I work out with an amazing group of women. They are supportive, competitive, and most are also Army wives. This last week two of them had their husbands come back from deployments. I have wrestled for three days now with the disappointment that my husband isn't coming home anytime soon. I stare at their updates and reunion pictures with such jealousy. Over and over when I hear a weird noise in the middle of the night, I pray it's him coming home. "Surprise! They let me come back early."
When you're depressed and exhausted and desperately need a hug and a shoulder to cry on, 3am is not the time to phone a friend. I tried that once. I spent the phone call assuring them no one was dead or dying.
I sat in bed this morning, after sleeping for 3 hours, asking myself what was the purpose in going to workout? I'm not trying out for the Olympics, there is no body building competitions in my future. I don't have another race till September. I was tired and sore. But I got out of bed, and got K and I to the other place she refers to as home. The workouts are so tough, I have to focus and think so hard, that for about an hour I can ignore the rest of my life. That's why I go.

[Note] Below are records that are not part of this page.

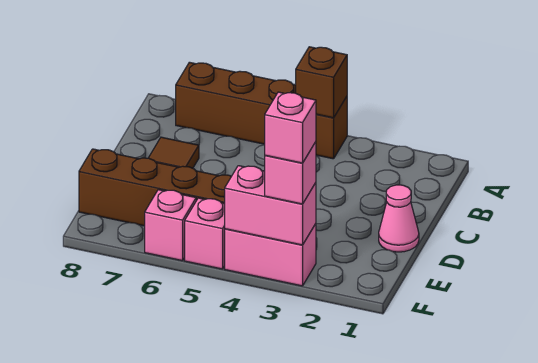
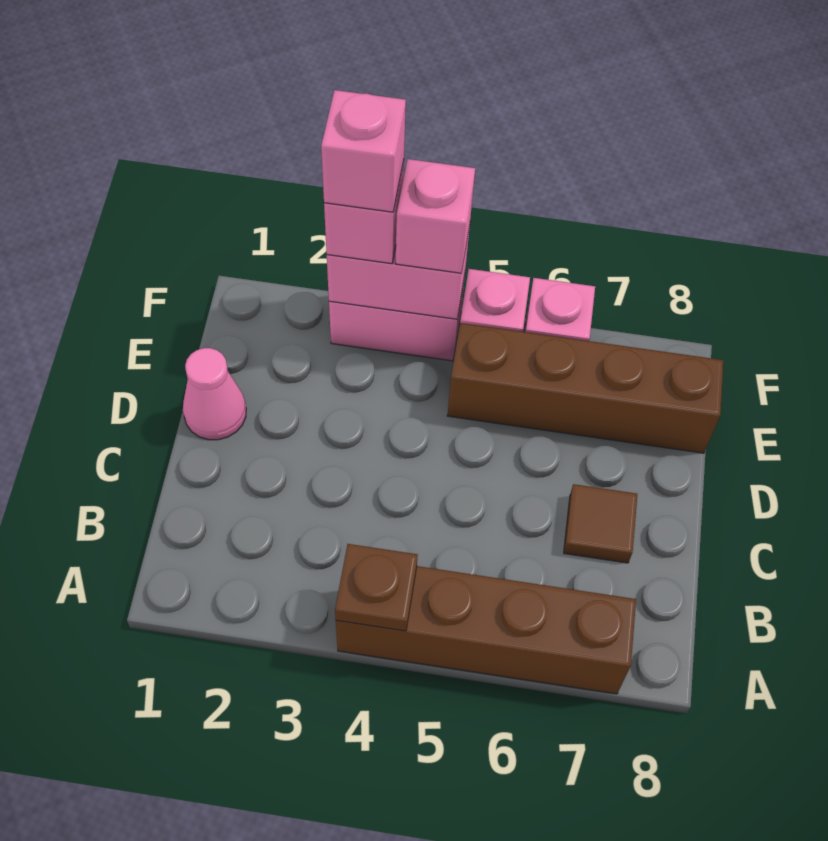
brown brick A4 level 2 -> brown plate A4 level 2
none -> pink brick F4 level 3

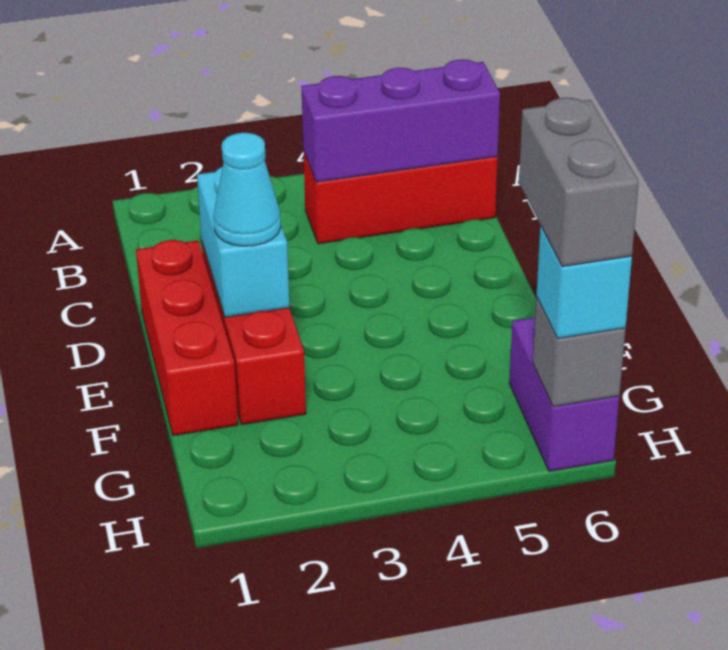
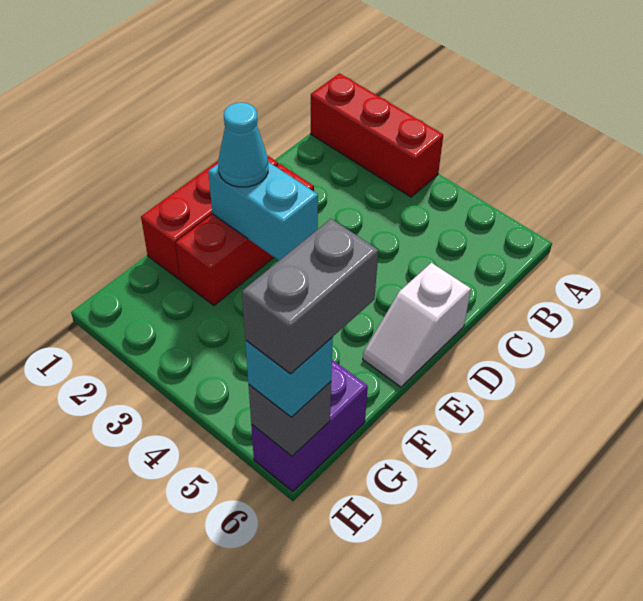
red brick B4:B6 level 1 -> red brick A1:A3 level 1
purple brick B4:B6 level 2 -> none
cyan brick D2:E2 level 2 -> cyan brick E2:E3 level 2
none -> white slope D6:E6 level 1 top D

After pushing myself through another crazy WOD I sat down next to one of the wives who's husband just got back. She gave me a hug and told me it's ok to be angry, sad and just want to cry. I spend so much time being strong for K, for J, for our families, for our friends. When I can't be strong anymore, I don't always know where to turn. I didn't have a place to go at 3, but around 10 I found the comfort I needed.